Altenmüller, M. S., Wingen, T., & Schulte, A. (2024). Explaining Polarized Trust in Scientists: A Political Stereotype-Approach. Science Communication, 46(1), 92-115. https://doi.org/10.1177/10755470231221770

Mehr Aktuelles aus der Forschung

Wie erreicht und überzeugt man Menschen, die den Klimawandel leugnen? Laila Mendy, Mikael Karlsson und Daniel Lindvall von der Uppsala University haben einen Überblick über die Forschung zu diesem Thema erarbeitet. Sie haben 65 wissenschaftliche Artikel ausgewertet, die sich mit verschiedenen  Interventionsformen wie Aufklärung oder Inokulation („Impfung„) beschäftigen. Aus den Ergebnissen leiten die Forscher*innen ab, dass es wichtig ist, die Form der Klimaleugnung und den genauen Zweck der Intervention zu identifizieren – sowie sich der eigenen Beziehung zur Zielgruppe bewusst zu werden.

Die Frage, wie sie ihr Publikum am besten erreichen, ist auch für Öko-Influencer*innen relevant. Gemma San Cornelio und Elisenda Ardèvol von der Open University of Catalonia haben mit Sandra Martorell von der Polytechnic University of Valencia visuelle Narrative über die Umweltkrise auf Instagram untersucht. Dabei fanden die Autor*innen heraus, dass sich die untersuchten Beiträge von etablierten Umweltnarrativen unterscheiden. Die Influencer*innen nutzen emotionale, positive visuelle Erzählungen, die keine Angst auslösen und betonen die Bedeutung individueller statt kollektiver Maßnahmen. Es finden sich viele Anleihen aus der Populärkultur, humorvolle Inhalte und Memes.

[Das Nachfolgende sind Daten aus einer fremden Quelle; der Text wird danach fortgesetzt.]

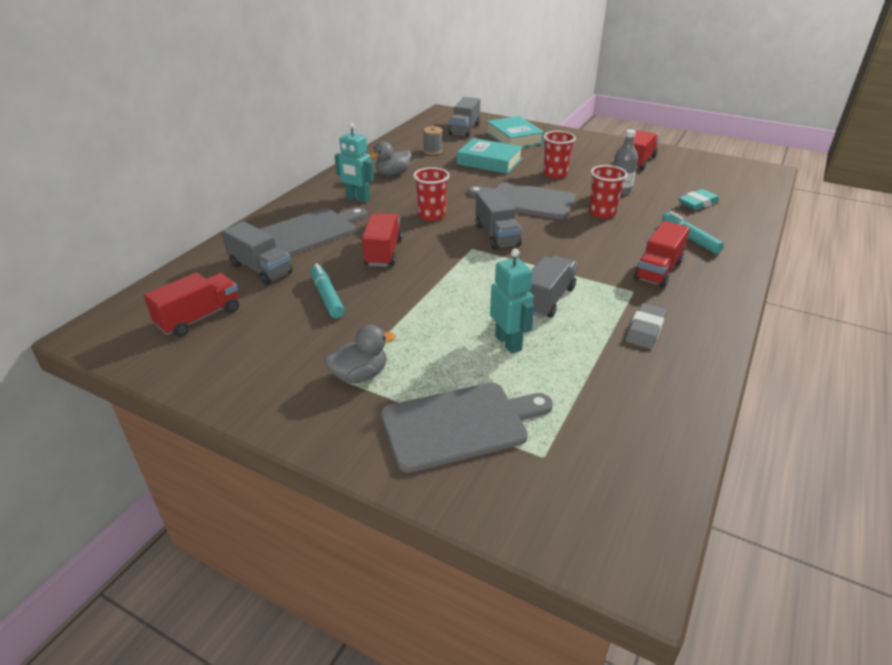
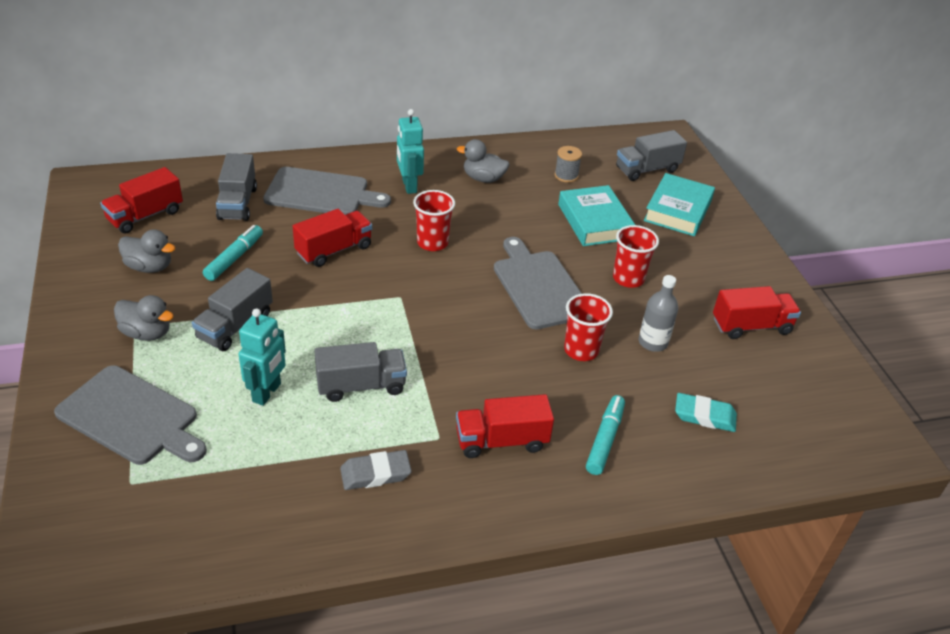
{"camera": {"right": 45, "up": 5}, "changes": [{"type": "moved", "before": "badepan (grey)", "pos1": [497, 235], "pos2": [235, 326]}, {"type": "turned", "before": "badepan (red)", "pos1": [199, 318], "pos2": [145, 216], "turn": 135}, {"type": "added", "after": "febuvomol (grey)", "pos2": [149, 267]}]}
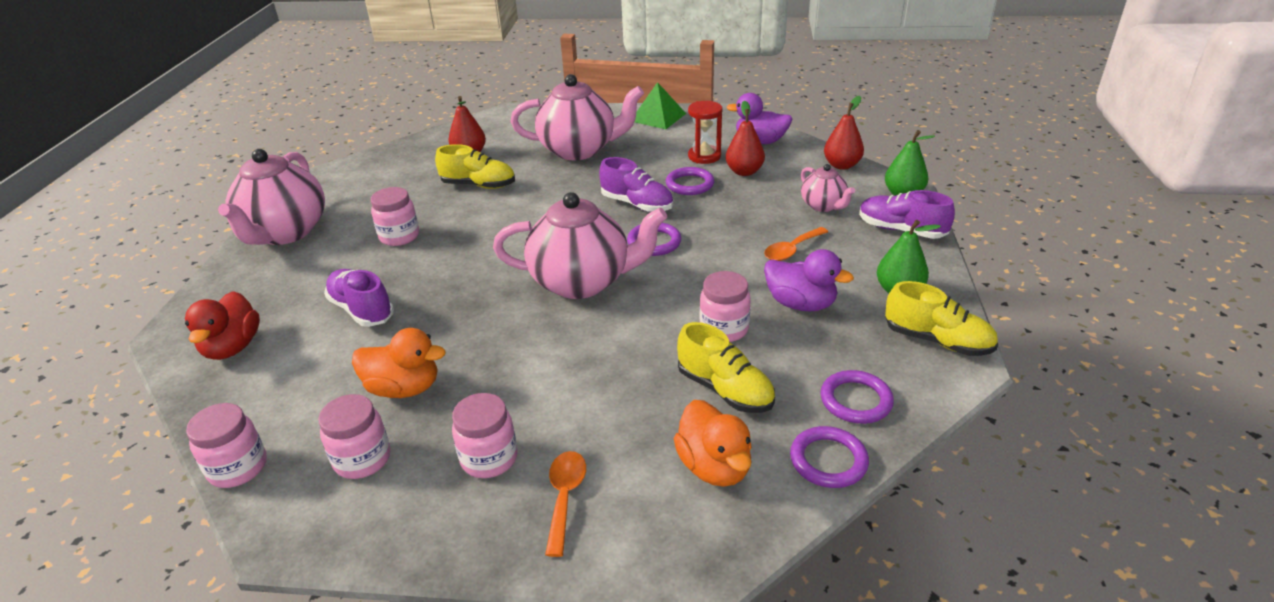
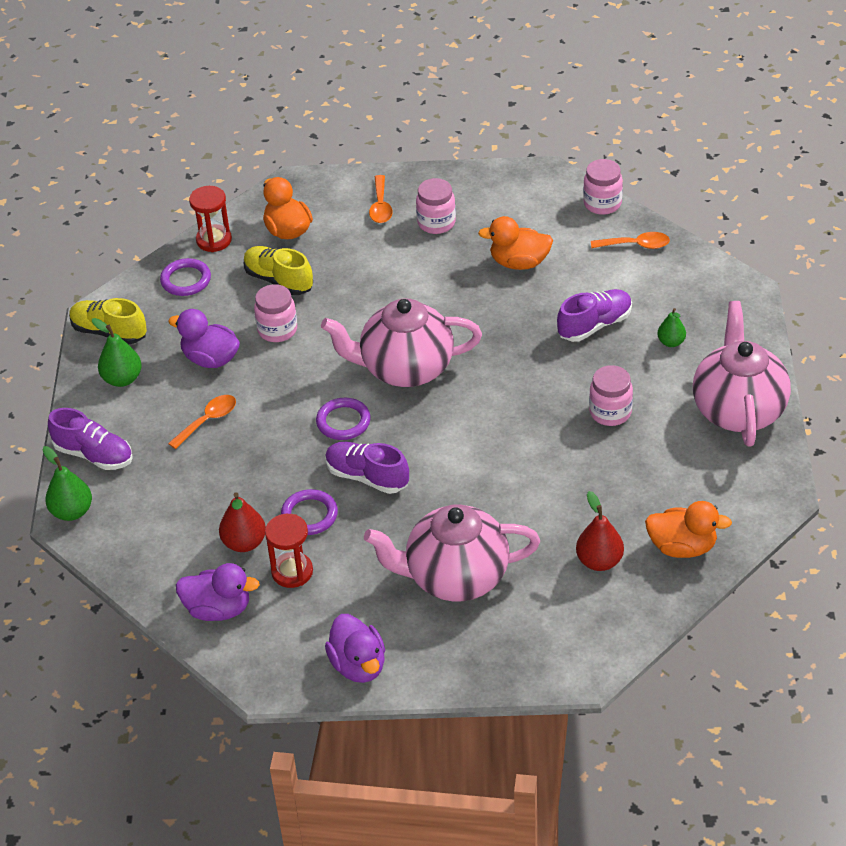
{"camera": {"right": 175, "up": 10}, "changes": [{"type": "replaced", "before": "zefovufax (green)", "after": "febuvomol (purple)", "pos1": [658, 117], "pos2": [358, 665]}, {"type": "removed", "before": "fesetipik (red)", "pos1": [841, 165]}, {"type": "removed", "before": "nilape (yellow)", "pos1": [478, 185]}, {"type": "removed", "before": "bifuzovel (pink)", "pos1": [823, 206]}, {"type": "turned", "before": "nilape (purple)", "pos1": [362, 310], "pos2": [594, 325], "turn": -75}, {"type": "removed", "before": "febuvomol (red)", "pos1": [232, 347]}, {"type": "removed", "before": "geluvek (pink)", "pos1": [362, 459]}, {"type": "replaced", "before": "notena (purple)", "after": "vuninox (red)", "pos1": [828, 460], "pos2": [214, 240]}, {"type": "added", "after": "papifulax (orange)", "pos2": [636, 245]}, {"type": "added", "after": "fesetipik (green)", "pos2": [671, 342]}, {"type": "added", "after": "febuvomol (orange)", "pos2": [682, 547]}]}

Fühlen wir uns Wissenschaftler*innen näher, wenn wir Gemeinsamkeiten mit ihnen entdecken? Das hat ein Forschungsteam der Wildlife Conservation Society in einem Persönlichkeits-Matching-Spiel in verschiedenen Umgebungen untersucht. Die Ergebnisse deuten darauf hin, dass Informationen über persönliche Gemeinsamkeiten die wahrgenommene Nähe zu Wissenschaftler*innen erhöhen kann. Und was erhöht die Nähe zur Wissenschaft? Ein Forschungsteam der University of Missouri und der University of Central Missouri hat die Wirkung von immersiver virtueller Realität (VR) mit  Flachbildschirm-Videos zu Umwelt-Themen verglichen. Es zeigte sich, dass die VR-Erfahrung mit einer positiveren Wahrnehmung der Videos, einer umweltfreundlicheren Einstellung und entsprechenden Verhaltensabsichten verbunden war.